Altro elemento interessante della biografia di Ben Patterson è la sua attitudine nomadica. L’artista, infatti, studia all’Università del Michigan, suona contrabbasso in Canada, Stati Uniti e Germania, vive a Colonia dal 1960 al 1961 e, alla fine del 1961, si trasferisce a Parigi dove lavora per un anno con Robert Filliou. Nel 1962 è con Maciunas a Wiesbaden, dove partecipa alla fondazione di Fluxus. Dal 1968, anno in cui si ritira dalle scene, fino alla fine degli anni Ottanta vive a New York, anche se nel 1984 trascorre sei settimane in Patagonia. Infine, nei primi anni Novanta si trasferisce definitivamente a Wiesbaden, dove vive tuttora. Nel 2004 Patterson festeggia il suo settantesimo compleanno organizzando un tour di sette settimane sulla ferrovia Transiberiana, durante le quali realizza dieci performance. Il viaggio parte da Mosca, attraversa la Mongolia, fa tappa a Pechino, Shanghai, Osaka, Kobe e Tokyo per concludersi, con una grande festa, sulla cima del Monte Fuji. L’idea di un grande concerto viaggiante in varie città lungo il tragitto della Transiberiana era un vecchio sogno di George Maciunas. In verità, gli eventi Fluxus avevano ricalcato fin dall’inizio la struttura tipica delle tournee e dei festival musicali, basti pensare al Fluxus International Festspiele Nuester Musik, tenutosi nel settembre 1962 all’Hörsaal Städtischen Museum di Wiesbaden, oppure al Festival of Misfits, che poco dopo venne organizzato alla Gallery One di Londra, occasioni alle quali aveva partecipato anche Ben Patterson in qualità di musicista e performer. Nell’introdurre questa nuova mostra italiana di Ben Patterson, si dovrà quindi tenere conto dello stretto legame tra le opere e le esperienze biografiche dell’artista. I lavori di Patterson, infatti, si riferiscono spesso a eventi ed esperienze della sua vita, come è accaduto per i collage eseguiti in seguito al Grand Tour per il suo settantesimo compleanno o per le opere realizzate durante il periodo di ritiro dalle scene e poi esposte da Emily Harvey a New York.

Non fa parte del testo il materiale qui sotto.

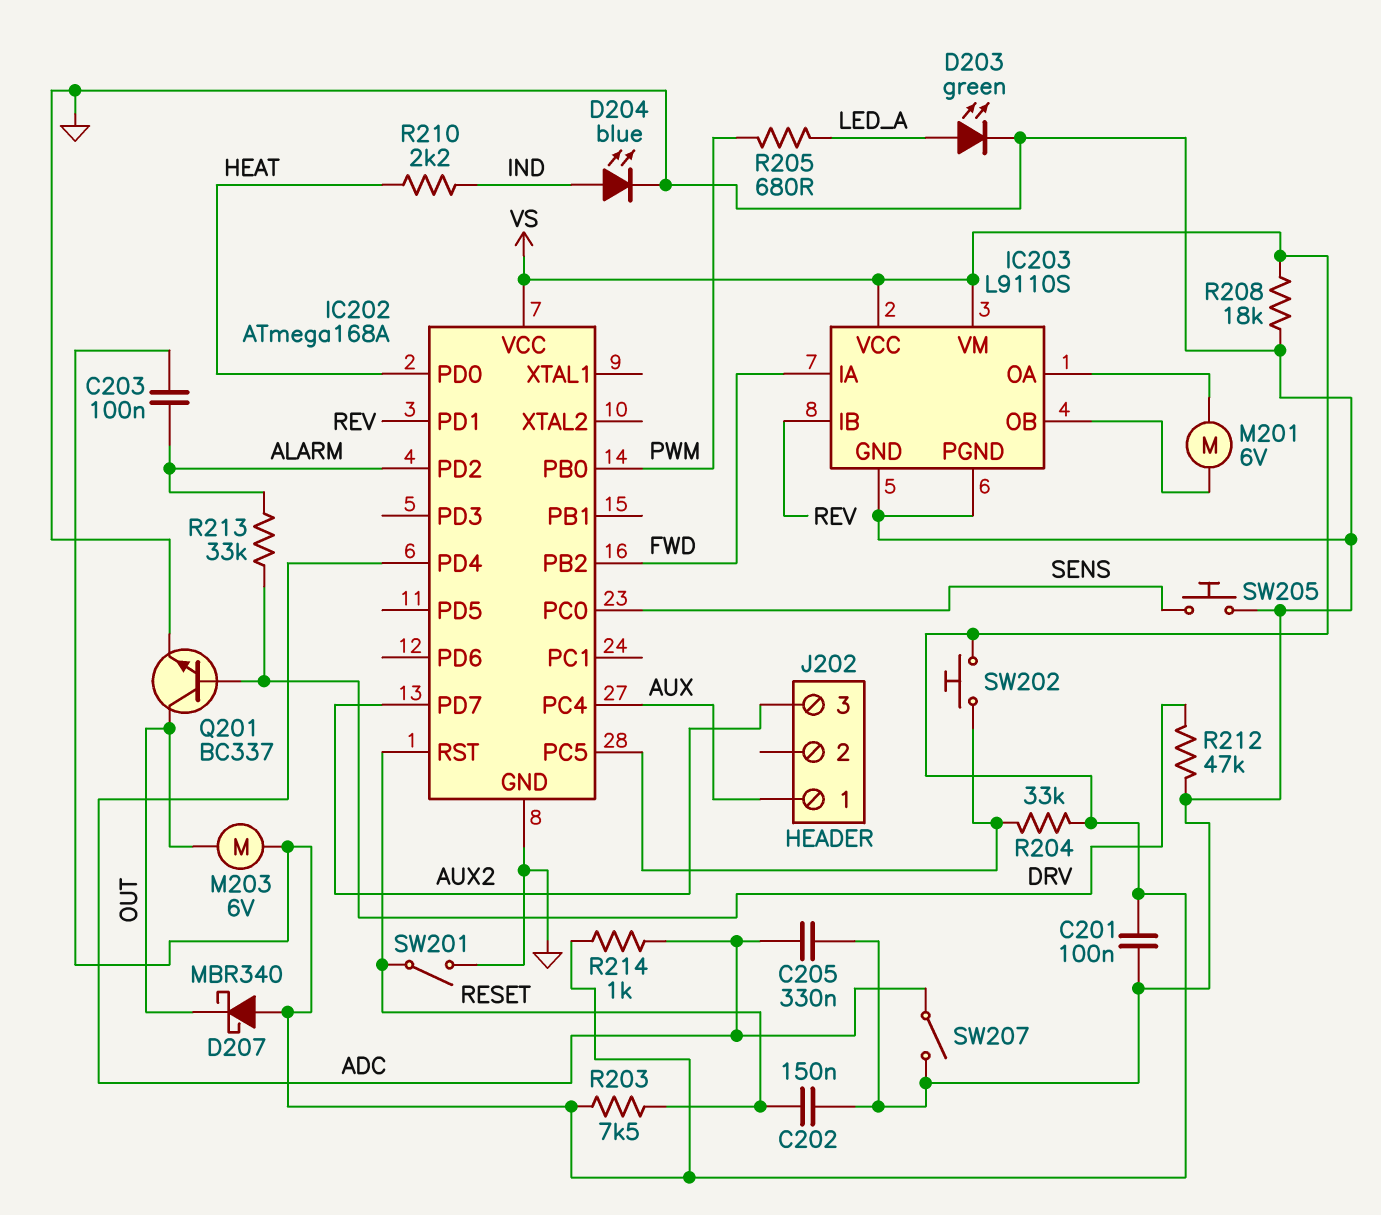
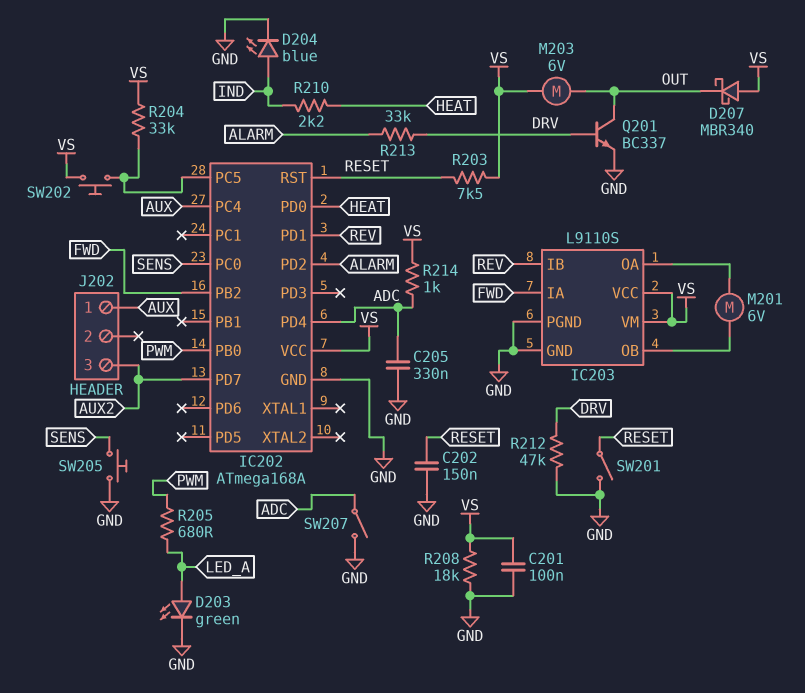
C203: 100nF (ALARM, VS) -> none

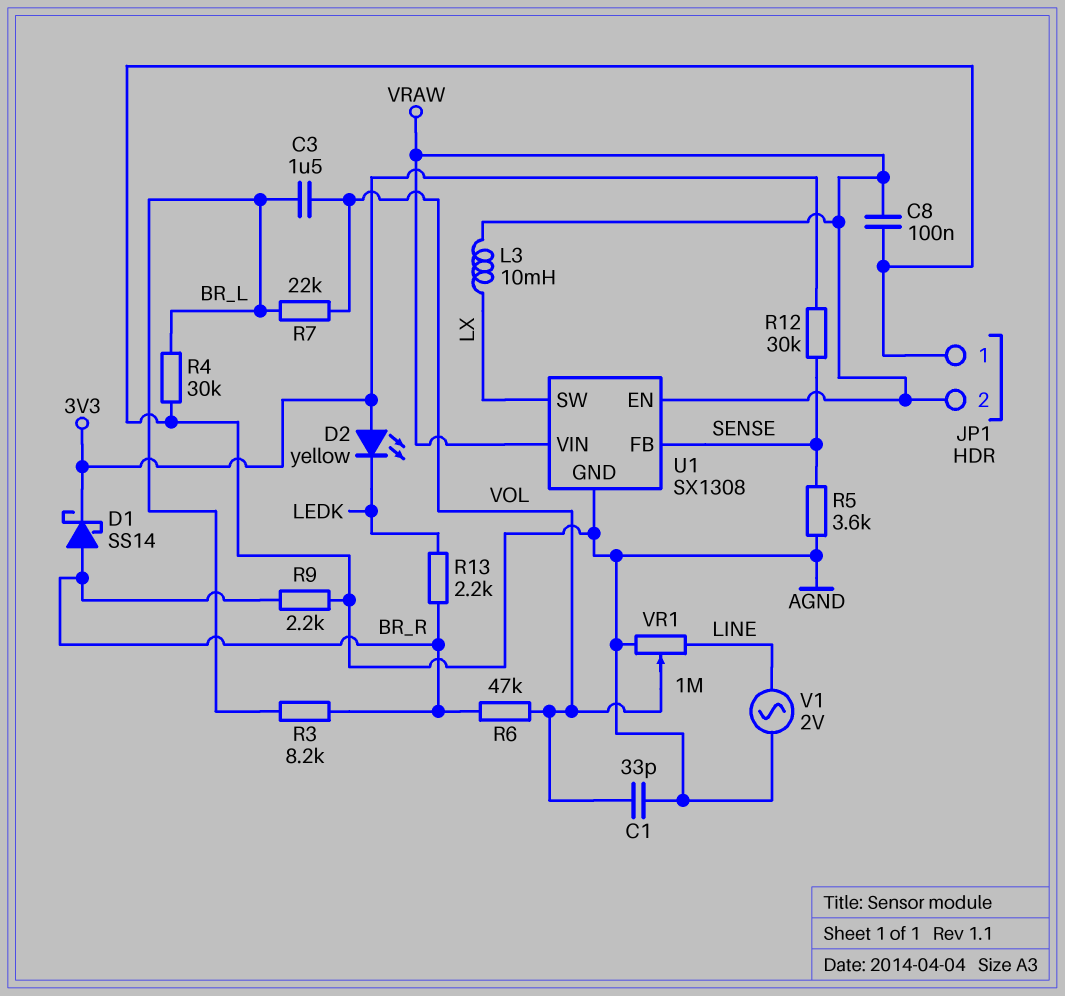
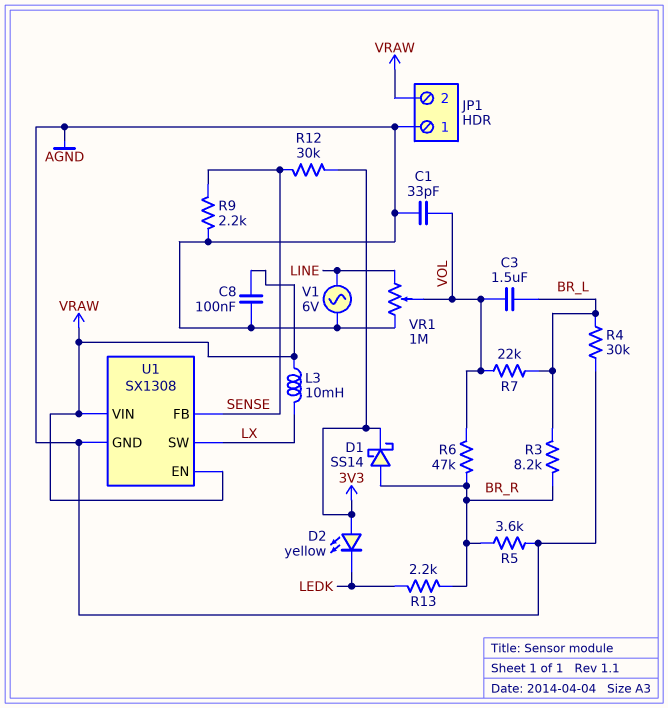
R5: 3.6k (AGND, SENSE) -> 3.6k (AGND, BR_R)
R9: 2.2k (AGND, BR_R) -> 2.2k (AGND, SENSE)
V1: AC 2V (AGND, LINE) -> AC 6V (AGND, LINE)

Insomma, nell’opera di Patterson c’è sempre un legame forte con la realtà, sia essa biografica o geografico-culturale, come nel caso di alcuni lavori realizzati esplicitamente per questa occasione, che prendono spunto da personaggi e luoghi emblematici della città di Bergamo. Si tratta di una serie di collage su tela in cui ricorrono immagini delle antiche mura cittadine o di altri monumenti storici di Bergamo. Opere come Dreaming to became famous (2006), Serious conversation (2006) e Environments and context (2006), giusto per fare qualche esempio, si offrono allo sguardo dello spettatore come brani di conversazione tra Cesare Fioretti (padre del gallerista Marco Fioretti e fondatore della galleria), il musicista classico Gaetano Donizetti e la maschera Arlecchino, sui più disparati argomenti, dall’arte alla guerra, dalla religione alla politica. Invece, in Meta-Art, Meta-Physics, Meta-Fluxus (2006) compaiono alcuni ritagli fotografici che documentano una performance di Ben Patterson e Peter Kotik a Vienna nel 1997. Si tratta della famosa performance One for Violin di Nam June Paik, che, come recitano le parole incollate sul quadro, “pone diversi quesiti filosofici… o si rifiuta di rispondere a qualsiasi quesito”. Qui, come in molti altri lavori presenti in questa mostra, Ben Patterson tratta temi e soggetti con un grande senso dell’umorismo, una qualità tipicamente Fluxus che serve a sdrammatizzare il tono serioso di certe riflessioni, ma soprattutto ad annullare dal quadro qualsiasi componente auratica. Infatti, se c’era un significato in Fluxus, questo consisteva, come ha affermato Gino Di Maggio, “nel tentativo di cancellare, una volta per tutte, il concetto di ispirazione, di decostruire e decodificare in qualche modo il linguaggio artistico”[4]. Ironica e demitizzante è anche la sequenza di collage intitolata Human Brain (2007), dove la disneyana Minnie ci invita a comprendere il cervello umano attraverso la disamina delle funzioni dei cinque sensi, rappresentati da oggetti d’uso comune, come una tavolozza da pittore (vista), un misuratore di pressione (olfatto), uno xilofono (udito), ognuno inserito in una carrellata di nonsense visivi che culmina nel finale tributo all’amore (tatto?).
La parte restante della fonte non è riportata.